A federal jury convicted one security guard of murder and three others of manslaughter in the 2007 killings in Iraq.

Nicholas Slatten, pictured in June, was found guilty of murder on Wednesday. (Cliff Owen/AP)

A federal jury has found four former Blackwater security guards guilty in the killing of 14 Iraqis in 2007, an episode that destroyed the reputation of the military contractor and damaged relations between the U.S. and the Iraqi government.

After an 11-week trial, Nicholas Slatten was convicted of first-degree murder, and three other guards–Dustin Heard, Evan Liberty, and Paul Slough–were found guilty of manslaughter and other charges. The jury presented those initial verdicts and is still deliberating on other charges in the 33-count indictment.

The case stems from the Sept. 16, 2007, killings that caused an international uproar over the government's use of private contractors to protect American diplomats during the nearly decade-long Iraq War. Attorneys for the defendants argued they were ambushed in Nisour Square, but prosecutors argued the killings were unprovoked. Reviews by the FBI and the military found that the deaths were unjustified. Former Blackwater guards had testified that the company's employees were "generally distrustful" of Iraqis, according to the Associated Press.

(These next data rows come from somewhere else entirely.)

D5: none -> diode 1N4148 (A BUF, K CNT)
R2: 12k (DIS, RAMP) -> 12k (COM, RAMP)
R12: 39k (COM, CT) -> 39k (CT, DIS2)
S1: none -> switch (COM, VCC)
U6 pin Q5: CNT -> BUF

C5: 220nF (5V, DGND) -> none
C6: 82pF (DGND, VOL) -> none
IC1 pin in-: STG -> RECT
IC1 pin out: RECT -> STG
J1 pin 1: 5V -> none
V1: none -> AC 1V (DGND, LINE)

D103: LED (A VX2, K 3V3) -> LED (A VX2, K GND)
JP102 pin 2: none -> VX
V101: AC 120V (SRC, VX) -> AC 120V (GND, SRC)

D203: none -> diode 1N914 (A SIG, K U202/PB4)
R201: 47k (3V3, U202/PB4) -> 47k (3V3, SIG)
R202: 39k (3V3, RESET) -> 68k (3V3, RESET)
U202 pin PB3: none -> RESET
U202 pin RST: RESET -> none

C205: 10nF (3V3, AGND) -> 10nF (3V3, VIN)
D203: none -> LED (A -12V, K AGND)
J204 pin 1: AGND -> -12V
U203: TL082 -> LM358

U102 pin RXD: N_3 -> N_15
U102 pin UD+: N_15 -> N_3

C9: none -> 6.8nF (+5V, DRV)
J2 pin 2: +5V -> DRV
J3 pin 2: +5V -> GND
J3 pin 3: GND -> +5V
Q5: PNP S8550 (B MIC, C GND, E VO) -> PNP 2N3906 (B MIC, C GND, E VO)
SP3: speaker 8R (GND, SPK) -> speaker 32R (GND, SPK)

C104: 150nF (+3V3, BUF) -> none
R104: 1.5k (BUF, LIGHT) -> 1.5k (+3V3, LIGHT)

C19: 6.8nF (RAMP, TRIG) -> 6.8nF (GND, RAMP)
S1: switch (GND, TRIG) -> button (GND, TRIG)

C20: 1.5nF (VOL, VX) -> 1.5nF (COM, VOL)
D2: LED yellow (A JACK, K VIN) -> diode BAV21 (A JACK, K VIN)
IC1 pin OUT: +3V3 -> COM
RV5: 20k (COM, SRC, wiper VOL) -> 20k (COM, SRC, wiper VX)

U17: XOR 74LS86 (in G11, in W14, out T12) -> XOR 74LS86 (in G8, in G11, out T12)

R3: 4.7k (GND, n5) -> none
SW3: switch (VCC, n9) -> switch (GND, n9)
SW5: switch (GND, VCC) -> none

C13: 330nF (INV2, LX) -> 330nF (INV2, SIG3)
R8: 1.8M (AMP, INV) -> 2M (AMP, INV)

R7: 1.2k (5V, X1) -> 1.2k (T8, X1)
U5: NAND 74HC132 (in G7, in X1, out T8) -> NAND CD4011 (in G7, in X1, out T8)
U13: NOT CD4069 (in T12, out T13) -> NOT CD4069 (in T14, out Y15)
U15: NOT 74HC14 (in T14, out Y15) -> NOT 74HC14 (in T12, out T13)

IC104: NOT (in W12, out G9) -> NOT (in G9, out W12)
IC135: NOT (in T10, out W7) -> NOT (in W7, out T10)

Heard's attorney, David Schertler, vowed to appeal, the Wall Street Journal reported.

“The verdict is wrong. It’s incomprehensible. We’re devastated,” Schertler said. “We’re going to fight it every step of the way. We still think we’re going to win.”

Liberty's lawyer also said his client would appeal, while the attorneys for the other defendants declined to comment after the verdict, the paper reported.

The incident outraged the Iraqi government, which demanded that the U.S. end its contract with Blackwater. The U.S. finally did so in January 2009, shortly after Barack Obama became president. The company changed its name to Xe shortly thereafter, and later changed it again to Academi LLC.

The charges came down in 2008, and the case has been mired in legal battles that delayed the trial for years, the AP noted.